Today I’d like to talk about a friend who is no longer alive. After moving to Colorado at 15, and generally hating my parents and my life because, teenager, this person made school into a place that I wanted to be. I had never really been given positive encouragement about my intellect but my Spanish teacher, Griselda, was fond of my weirdness and I soon began spending time with her after school. Together, with my new friends, including two native Spanish-speaking exchange students, we became a crew. Their influence is the singular reason I won the only first prize I’ve ever won in my entire life (in Spanish poetry; find it appended below) and probably why I became a Spanish major.

Griselda was fascinating: quirky, elegant, ecstatic, bombastic, enlightened and enlightening. The exact sort of role model that a kid like me needed, and the exact kind of human that establishments like conservative high schools in the suburbs hated. She would treat us like adults, cross lines of propriety only in the sense that she shared herself with us and that herself wasn’t perfect. She had a single name – Griselda – which she fought for and was hard-won, shedding her past by losing her parentage. She was the singular person to whom I spoke about my first tattoo. As a native Puerto Rican who struggled to educate herself, she understood the early Mexican feminist’s quote at a deeper level than even I probably ever will – Las ventajas en el entendimiento lo son en el ser [advantages in the intellect are advantages in being]. While she was chased by demons up until her death, she never refrained from pursuing her passions of bringing justice, understanding, and beauty into the world. If I have an ounce of her in me still, I am proud and grateful.

Love-Leigh

Day 3/30

#ThankYouForBeingAFriend

 

Thank you to Griselda and my friends, for teaching me how beautiful this language can sound and making me trust in my ability to perform it.

Context:

In “Rebelde”, one of Juana de Ibarbourou’s most richly constructed poems, Ibarbourou details a confrontation between herself and Charon, the ferryman of the River Styx. Surrounded by wailing souls on the boat passage to the underworld, Ibarbourou defiantly refuses to lament her fate, acting as cheerfully as a sparrow. Although Ibarbourou does not escape her fate, she wins a moral victory against the forces of death.

Rebelde

Caronte: yo seré un escándalo en tu barca
Mientras las otras sombras recen, giman o lloren,
Y bajo sus miradas de siniestro patriarca
Las tímidas y tristes, en bajo acento, oren,

Yo iré como una alondra cantando por el río
Y llevaré a tu barca mi perfume salvaje
E irradiaré en las ondas del arroyo sombrío
Como una azul linterna que alumbrara en el viaje.
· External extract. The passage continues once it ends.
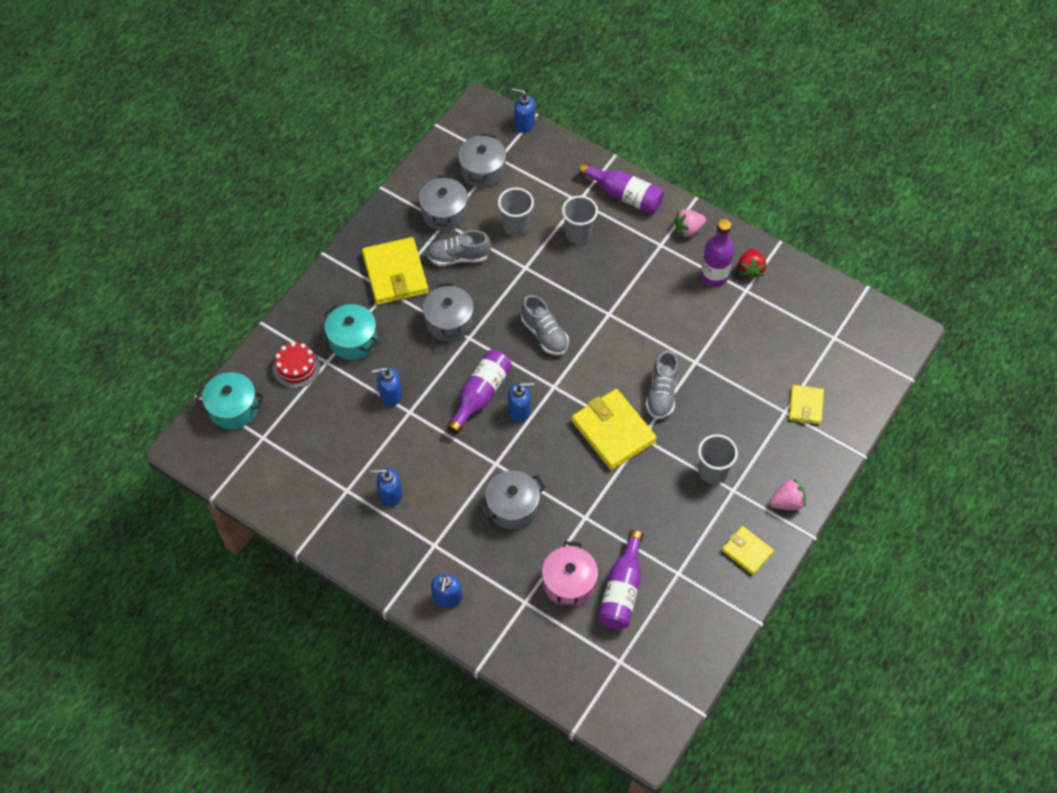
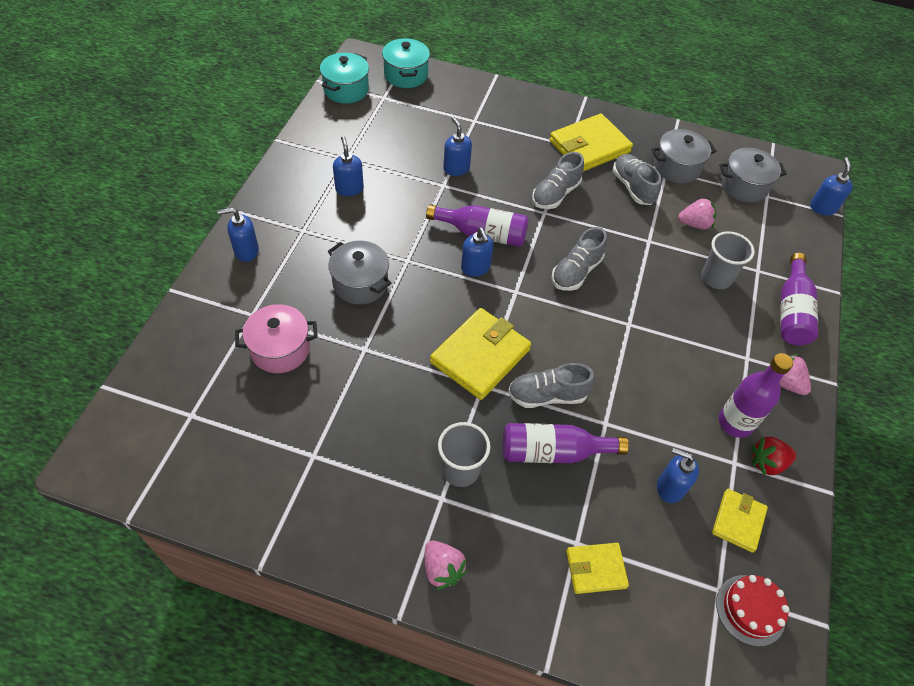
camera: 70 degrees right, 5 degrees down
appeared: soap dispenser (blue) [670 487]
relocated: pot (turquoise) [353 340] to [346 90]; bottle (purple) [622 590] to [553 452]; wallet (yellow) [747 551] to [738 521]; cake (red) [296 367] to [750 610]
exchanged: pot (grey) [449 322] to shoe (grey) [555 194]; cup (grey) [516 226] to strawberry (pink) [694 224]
Por más que tu no quieras, por más guiños siniestros
Que me hagan tus dos ojos, en el terror maestros,
Caronte, yo en tu barca seré como un escándalo.

Y extenuada de sombra, de valor y de frío,
Cuando quieras dejarme a la orilla del río,
Me bajarán tus brazos cual conquista de vándalo.

Translation:

Rebel

Charon: I’ll be a scandal in your boat.
Those other souls may pray, lament or cry
beneath your evil patriarchal eye,
while timid spirits murmur in the dark.

Not I. I’ll be the lark that flits and sings.
I’ll flaunt my savage musk, and I will beam
my bright blue lantern on the bleak black stream,
sailing above the crossing on my wings.

You may not like it; and although you glare
at me with baleful eyes, I just don’t care.
Charon, in your boat I’ll be a scandal.

Then, when I’m cold and weak and fight no more,
your arms will drop me on the other shore—
vanquished—like the captive of a Vandal.